Tell the operator: the patient's name, age, time of onset, your name and call back number.
- Weigh the patient
- Foley Catheter
- Obtain non-contrast head CT
3. DETERMINE CANDIDACY FOR INTRAVENOUS THROMBOLYTICS:
Inclusion Criteria:
- Age 18 years or older
- Clinical diagnosis of ischemic stroke causing a measurable neurologic deficit
- Time of symptom onset well established to be <180 minutes before treatment would begin
Exclusion Criteria:
- Evidence of intracranial hemorrhage on pretreatment computed tomography (CT)
- Only minor or rapidly resolving stroke symptoms
- Clinical presentation suggestive of subarachnoid hemorrhage
- Active internal bleeding
- Known bleeding diathesis, including but not limited to:
- Platelet count < 100 x10 9 /liter (<100,000/mm3 ).
- Patient has received heparin within 48 hours and has an elevated a
PTT (>upper limit of normal for laboratory)

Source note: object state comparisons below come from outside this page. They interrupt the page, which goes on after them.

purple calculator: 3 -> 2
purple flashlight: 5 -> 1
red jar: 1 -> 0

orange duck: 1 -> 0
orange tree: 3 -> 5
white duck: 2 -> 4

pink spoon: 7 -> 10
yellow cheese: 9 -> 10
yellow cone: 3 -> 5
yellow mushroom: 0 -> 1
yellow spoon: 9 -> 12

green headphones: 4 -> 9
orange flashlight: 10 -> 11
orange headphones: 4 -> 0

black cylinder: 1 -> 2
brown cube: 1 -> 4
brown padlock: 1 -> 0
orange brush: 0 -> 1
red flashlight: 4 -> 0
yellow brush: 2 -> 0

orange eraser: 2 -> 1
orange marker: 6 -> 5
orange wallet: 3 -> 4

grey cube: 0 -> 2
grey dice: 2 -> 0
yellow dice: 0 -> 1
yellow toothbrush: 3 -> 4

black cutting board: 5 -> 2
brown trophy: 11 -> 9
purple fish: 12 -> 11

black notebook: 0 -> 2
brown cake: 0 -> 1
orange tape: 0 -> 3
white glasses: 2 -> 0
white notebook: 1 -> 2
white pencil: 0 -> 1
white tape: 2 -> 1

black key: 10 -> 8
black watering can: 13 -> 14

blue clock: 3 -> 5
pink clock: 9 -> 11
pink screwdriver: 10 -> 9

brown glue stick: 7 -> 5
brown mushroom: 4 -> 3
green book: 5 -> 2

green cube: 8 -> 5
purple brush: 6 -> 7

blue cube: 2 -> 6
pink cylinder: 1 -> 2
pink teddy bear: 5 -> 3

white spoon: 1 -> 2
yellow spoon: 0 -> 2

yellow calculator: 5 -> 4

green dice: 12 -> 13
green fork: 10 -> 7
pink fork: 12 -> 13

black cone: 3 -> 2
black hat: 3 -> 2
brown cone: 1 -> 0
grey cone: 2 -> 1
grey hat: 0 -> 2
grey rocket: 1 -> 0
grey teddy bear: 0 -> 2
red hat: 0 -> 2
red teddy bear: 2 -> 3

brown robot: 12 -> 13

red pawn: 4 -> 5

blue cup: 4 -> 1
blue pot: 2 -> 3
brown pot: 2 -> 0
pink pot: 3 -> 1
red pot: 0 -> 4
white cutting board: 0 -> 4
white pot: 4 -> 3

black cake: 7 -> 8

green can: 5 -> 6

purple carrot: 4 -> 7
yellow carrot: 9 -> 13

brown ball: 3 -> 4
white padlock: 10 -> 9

- Current use of oral anticoagulants and an elevated INR > 1.5 seconds
- Within 3 months of any intracranial operation, serious head trauma, or previous stroke
- Major surgery within last 14 days
- History of gastrointestinal or urinary tract hemorrhage within 21 days
- Recent arterial puncture at noncompressible site
- Recent lumbar puncture
- On repeated measurements, systolic blood pressure >185 mm Hg or diastolic blood pressure >110 mm Hg at the time treatment is to begin, or patient requires continuous intravenous antihypertensive treatment to reduce blood pressure to within these limits
- May use Labetalol or hydralazine intermittent iv doses to maintain these limits
- History of intracranial hemorrhage
- Abnormal blood glucose level (<50 or >400 mg/dl)
- Post-myocardial infarction pericarditis
- Patient observed to have seizure at the same time as the onset of stroke symptoms occurred
- Known arteriovenous malformation or aneurysm or neoplasm
4. ADMINISTRATION OF T-PA:
- If patient meets inclusion & exclusion criteria, discuss risks and benefits with patient and family (see sample Risk/Benefit Information form)
- Dosage of t-PA = 0.9 mg/kg up to a maximum of 90 mg. (see dosing sheet).
- (10% of total dose) given as a bolus over 1 minute.
- Remainder of dose is administered over one hour (using an infusion pump & buretrol). Do not hang entire t-PA vial.
- To give remaining t-PA that is left in tubing; when infusion pump beeps, inject 50 cc 0.9NS into the t-PA infusion bag and restart pump.
- Vital signs with neurological checks are to be performed and documented before the initiation of t-PA therapy and every 15 minutes thereafter. Keep SBP < 185 and DBP <110. Use of any antihypertensive is acceptable.
- If the patient experiences a sudden decline in neurological status, or new onset of hemorrhage (GI/GU, etc.) STOP the infusion of t-PA and notify the Attending Physician immediately.
5. TRANSFER:
- Obtain specific instructions regarding appropriate type of transport and exact destination from the Brain Attack Attending
- Specify to paramedics BP to be taken every 15 minutes. If SBP > 185 and/or DBP> 110 give Labetalol 5-10 mg IV Q 10 minutes until effective (total dose 150 mg)
- Notify University ED if significant change in status.